Has Amanda Holden succumbed to 'too far face'?
If your face is the big talking point, for all the wrong reasons, it’s obvious your treatments have gone ‘too far’, says Maria Lally
Published 12/04/2016 | 08:29
Morning television is supposed to spark debate among its viewers. But when Amanda Holden covered for her colleague Lorraine Kelly on her daily chat show last week, the presenter herself became the biggest talking point.
Or rather, her face did.
Fast forward a few days and social media sites went into a meltdown as Britain’s Got Talent kicked off and her face became the star of the show.
“She looks like a waxwork,” was the typical comment. “Amanda Holden could barely move her face/mouth on TV this morning,” remarked another.
Those watching ITV’s highly rated new detective drama Marcella, which started this week, also found themselves distracted by the remarkably smooth face of its star, Anna Friel.
“Gorgeous woman, but WHY do that to her face?’ summed up the verdict of many.
Friel has spoken in the past about dabbling with ‘vampire’ facials and laser treatments but being too ‘scared’ to try Botox.
Holden, meanwhile, has put her youthful complexion down to “yoga and a bit of running”.
But many commented on the almost wax-like shine to her face, which looked plumper and smoother than ever.
To put it another way, she could have fallen victim to the ‘Too Far Face’, a term used to describe people whose cosmetic work has accumulated to such a point that they no longer look natural.
“Every now and then a celebrity will pass the tipping point,” says Dr Michael Prager, a cosmetic doctor. “Some of it is down to their practitioner, who may be a little heavy handed, filling in every single line rather than thinking aesthetically.
“Some of it is down to the person themselves. Celebrities can go into overdrive and request too much work and their doctors can’t say no to them. That’s why stars tend to fall victim to the Too Far Face more than most. But it doesn’t make them look younger, they just look weirder.”

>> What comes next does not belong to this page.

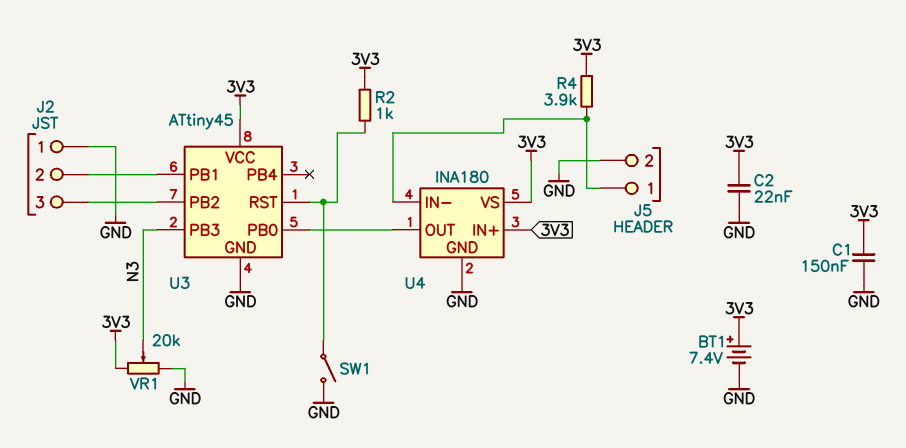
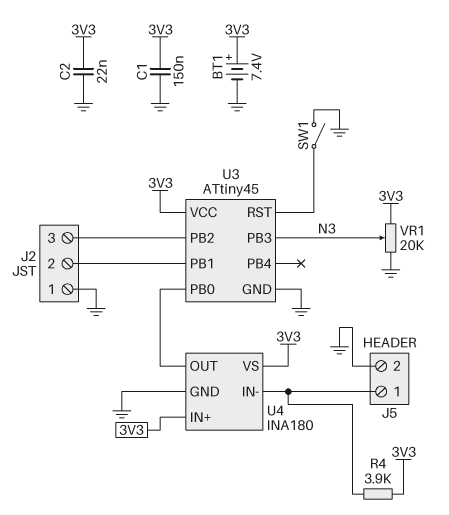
R2: 1k (3V3, U3/RST) -> none

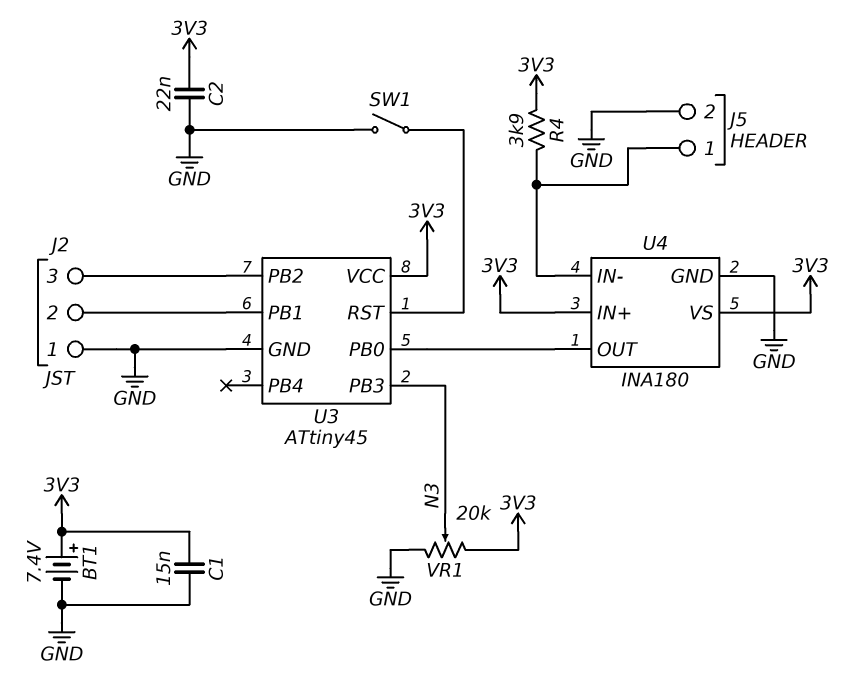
C1: 150nF (3V3, GND) -> 15nF (3V3, GND)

Dr Prager says one of the telltale signs that Holden’s appearance is down to more than “a bit of running” include so-called ‘bunny lines’ at the top of her nose. This is caused by Botox-paralysed muscles in the face trying to make an expression; when they fail, other facial muscles, often at the top of the nose, are recruited to do so.
Nicole Kidman and Friends star Courteney Cox have them and both have admitted to using Botox. Amanda also has an unusually smooth forehead and
exaggerated nose to mouth lines which can form as a result of too much filler, says Dr Prager.
Cosmetic surgeon Alex Karidis says the Too Far Face is often down to practitioners using too many ‘ingredients’.
“Treatments like Botox, filler, lasers, heat treatments and so on, are great ingredients that can make a great face. But similar to cooking, if you overuse them you ruin things. That’s how you can end up with those weird faces that look completely overdone.”
He adds: “The treatments used are the same used on all those 50-something models and actresses who look fantastic for their age. They’re just having them in a more subtle way.”
Dr Karidis also says the Too Far Face can be a result of strange happenings within the face after surgery: “If you inject too much, or inject in the wrong place, you can get this weird tug of war going on with your facial muscles. A patient gets odd expressions when they talk or laugh, or their eyebrows arch a little too high which can make them look sinister or startled.”
However, Dr Prager says that in some cases stars consciously opt for this look.
“I’ve heard of something in LA called the ‘Lancer Look’,” he says.
The term refers to Dr Harold Lancer, a Beverly Hills skin doctor who has worked with Victoria Beckham, Kim Kardashian, Katy Perry and Beyonce. “As well as Botox and similar treatments, he also uses treatments that take off the superficial layers of skin. The result is no pores, no cracks and no wrinkles. The patient basically ends up with a blank canvas for make-up artists and while this type of face can look great in selfies or on screen, it’s a different story in real life.
“I’ve heard that Kylie Minogue [who isn’t a client of Dr Lancer] is a fan of this particular look, and that she prefers looking like ‘Stage Kylie’ rather than real Kylie.
“As I always say, to look good on camera stars sometimes have to look a little weird in real life.”
Not everybody is fan of this look though. Actress Cameron Diaz recently shared a make-up free selfie with her 2.3 million followers on Instagram to promote her new book on female ageing, The Longevity Book.
In a recent interview, the 43-year-old said: “One of the parts of research [from the book] that I thought was really interesting is that people who accept ageing actually age better.”
Something many could do well to remember.